While public education has become a contentious issue in the current election, there is one branch of education that is hardly ever mentioned — special education. It has recently come to light that Texas has the lowest enrollment rate of children in special education classes in the nation. An appalling 8.5 percent enrollment target that was implemented in Texas 12 years ago by the Texas Education Agency is to blame for the state’s lack of proper special education programs.
This target caps districts at enrolling only 8.5 percent of their population in special education, meaning thousands of children aren’t receiving the help they need. Compared to the rest of the U.S. this leaves Texas in the dust: The national average is 13.5 percent of students in special education.
However this enrollment target and the denial of special education to thousands of students is only part of the problem. The larger problem rests in the stigma towards special education that legislation like this perpetuates. This stigma begins at the outset, during teacher training at universities, and continues on in the classrooms and districts.
“Right now we have basically two programs,” said Gene Brooks, a lecturer in the Department of Special Education at UT. “I think it would behoove us to consider not having two separate programs but one program that would train teachers across the board. We have too many kids today in regular ed classrooms that have some type of disability.”
This is just one of the ways the stigma is onset in those training to be teachers. The stigma continues in the school environment where special education teachers are treated differently than regular education teachers. The departments are often also segregated in schools, lumping students with learning and physical disabilities in one classroom instead of giving them the one on one attention they need.
“You can go into any public school where there are special ed students,” Brooks said, “and typically the special ed students are going to be isolated.”
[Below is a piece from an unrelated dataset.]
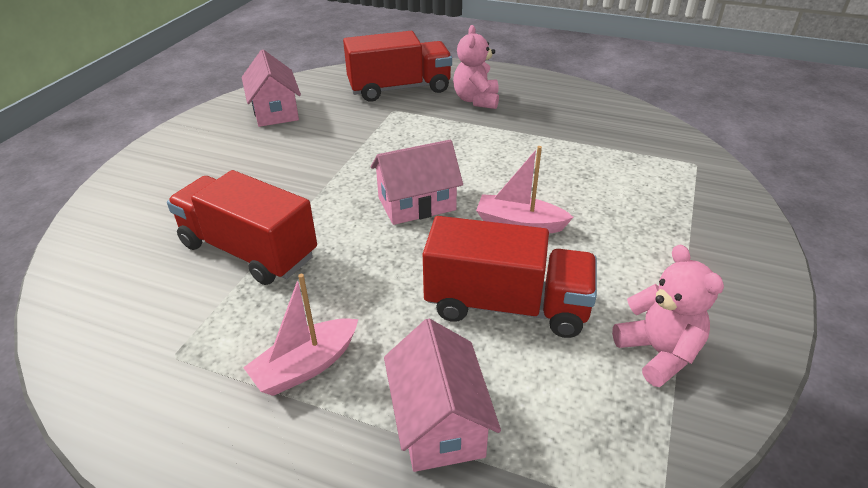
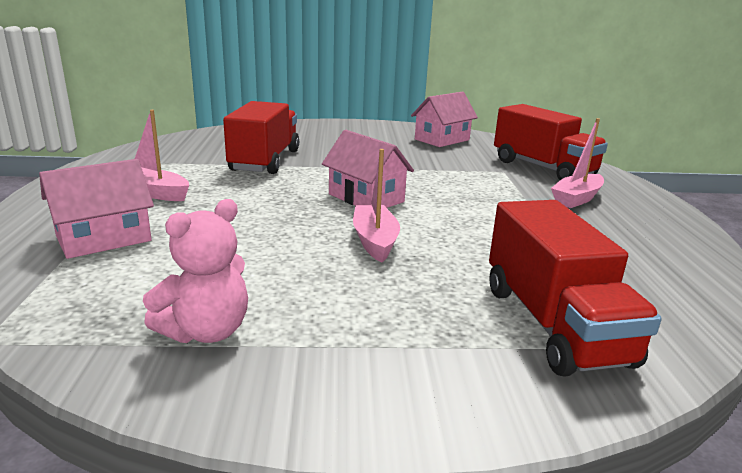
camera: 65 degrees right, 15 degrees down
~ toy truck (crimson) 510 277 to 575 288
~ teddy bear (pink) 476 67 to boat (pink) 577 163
This isolation is detrimental for both teachers and students, and it fosters a general stigma against students in special education. Segregating students leads to regular education students and teachers never coming into contact with them, turning the special education classroom into an unvisited area. This also leads to regular education teachers never interacting with their colleagues in the special education department and not understanding how to care for the special education students that the enrollment cap could potentially put in their class. Special education teachers and students are quarantined as if they have a contagious illness, and Texas is hurting every student and teacher in public schools by facilitating this norm.
The current controversy over the 8.5 percent enrollment target is necessary, but it cannot stop there. The outcry over the lack of proper special education in Texas should not be silenced by an investigation into the legislation and a handful of politicians using it to their benefit. It should instead continue until Texas takes massive measures to reform their special education program, beginning with how future teachers are taught at universities.
Combining the two teacher training programs to ensure that every teacher understands how to handle children with disabilities and that the regular and special education teachers respect each other is a key first step that UT should consider implementing.